If you’re wondering if you should be steering clear of your dog when you’re sick with COVID, the answer is yes.
Just as COVID-19 can spread from person to person, it can also spread from people to animals, according to the U.S. Centers for Disease Control and Prevention. Animals can spread the virus to people as well, in a process known as zoonotic transmission—though this likely occurs only rarely.
It’s not impossible, though. COVID is thought to have originated in animals—and even if the lab leak theory is true, animals may have played a role in early transmission of the virus.
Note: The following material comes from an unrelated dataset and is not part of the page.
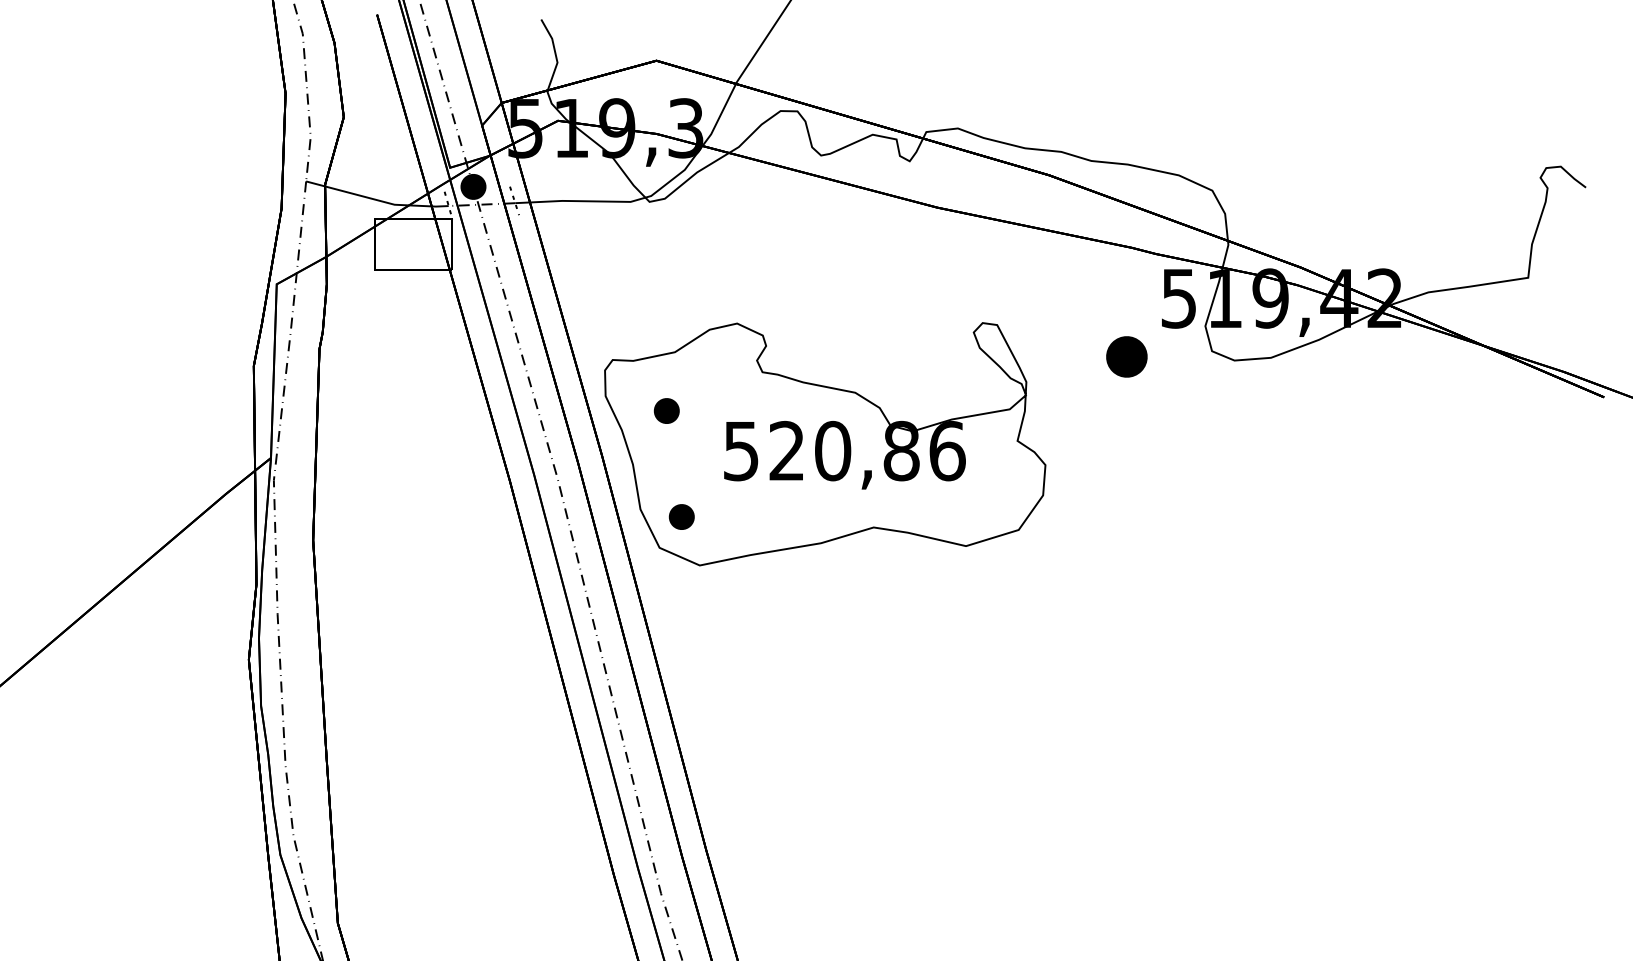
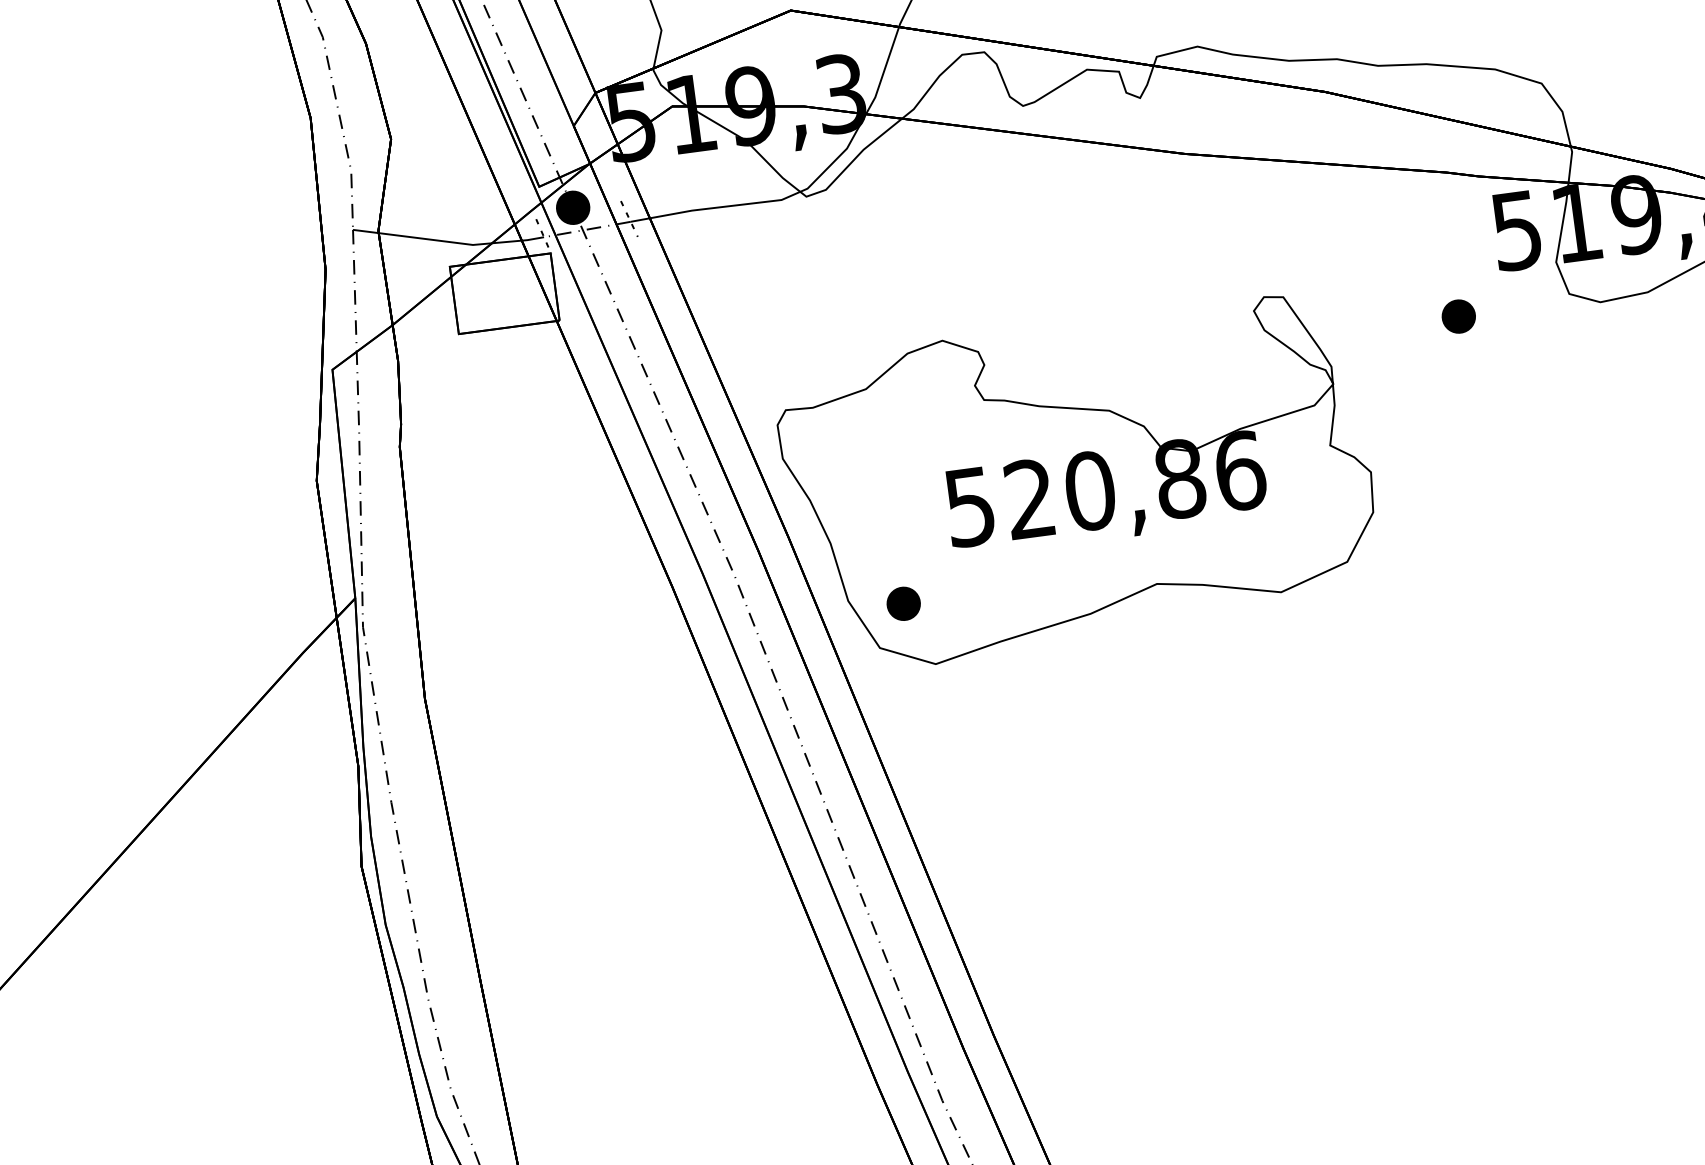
part: (1126, 357) -> (1458, 317), size x0.62
part: (666, 410) -> (865, 466), removed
Raccoon dogs—animals that are more closely related to foxes, susceptible to COVID, and can spread the virus to humans—were thought to be present at the Huanan Seafood Market in Wuhan during the early days of the pandemic, World Health Organization officials announced earlier this year. It’s possible that the dogs brought the virus to the market, where the first known super-spreader event occurred.
How many dogs have come down with COVID?
A couple of online dashboards track cases of COVID reported in animals. One, launched last year by the Wildlife Conservation Society and Australian researchers at the University of Veterinary Medicine Vienna, has documented 174 cases of COVID in dogs worldwide, though there almost certainly have been more.
The only other animals more frequently reported with COVID: cats and American minks.
Symptoms of COVID in dogs
Most pets with COVID have mild symptoms and can be cared for at home. Some won’t display symptoms at all. The following are potential symptoms in pets sick with the virus, according to the CDC and the Wildlife Conservation Society:
• Fever
• Cough
• Difficulty breathing
• Lack of usual energy
• Sneezing
• Runny nose
• Eye discharge
• Vomiting
• Diarrhea
• Neurological symptoms
• Myocarditis (inflammation of the heart)
• Weight loss
How to prevent your dog from getting COVID
The CDC doesn’t currently recommend isolating yourself from family pets if you’re sick with COVID. It does, however, recommend avoiding close contact with animals, just as you would with people. That includes ensuring you’re not doing the following with your pets:
• Petting
• Snuggling
• Kissing
• Sharing food
• Sleeping in the same bed
And there are a couple things you should definitely not do, according to the CDC:
• Don’t mask your pet; this could harm them.
• Don’t wipe or bathe your pet in chemical disinfectants, alcohol, hydrogen peroxide, hand sanitizer, counter-cleaning wipes, or other cleaners. There is no evidence that the virus spreads to people from the skin or fur of pets.
What other animals can get COVID?
The Wildlife Conservation Society’s dashboard documents nearly 900 cases of COVID in 39 countries and 34 species. Those species include:
• White-tailed deer
• Lions
• Tigers
• Snow leopards
• Gorillas
• Pumas
• Asian small-clawed otters
• Large hairy armadillos
• Red foxes
• Brown-headed spider monkeys
• Golden hamsters
• Norway rats
• Spotted hyenas
• Hippos
• Lynx
• Black-tailed marmoset
• Giant anteater
• Squirrel monkey
• Brown wooly monkey
Another COVID-in-animals dashboard is kept by Raj Rajnarayanan, assistant dean of research and associate professor at the New York Institute of Technology campus in Jonesboro, Ark., and a top COVID-variant tracker. According to his, the animals most commonly reported with COVID are:
• Mink (1,328)
• Deer (574)
• Cats (166)
• Dogs (109)
• Lions (72)
Just as COVID can mutate in humans, it can mutate in animals. Thus, an animal with COVID could spawn a new variant or subvariant and transmit it back to humans.
In a worst-case scenario, that new variant would be even more transmissible than the currently dominant Omicron subvariant EG.5 and even more immune-evasive—perhaps even able to outsmart antivirals like Paxlovid.
The most likely culprit in such a scenario may be a bird, due to their migratory nature.
“Birds can migrate and rapidly disseminate novel pathogens,” Dr. Mary Montgomery, a clinician educator in the Division of Infectious Disease at Brigham and Women’s Hospital, a Harvard-affiliated facility in Boston, told Fortune last year. “And there are definitely many cases in literature of other coronaviruses affecting birds.”
Rajnarayanan is among researchers keeping their eyes on the avian population. While the majority of globally identified animal cases have been in mink, deer, and pets like cats and dogs, Rajnarayanan noted last year that COVID had crossed over into the avian population. The first two reported cases were identified in swans in China.
Omicron seems more likely to infect chicken and turkeys than the Delta variant, he told Fortune last year, adding that the avian crossover could eventually have “big implications” like new mutations, extensive spread of the virus, and impacts on food supply.
“Everyone wants to concentrate on mammalian species,” he said. “Now birds enter the picture. We want to monitor this much more closely.”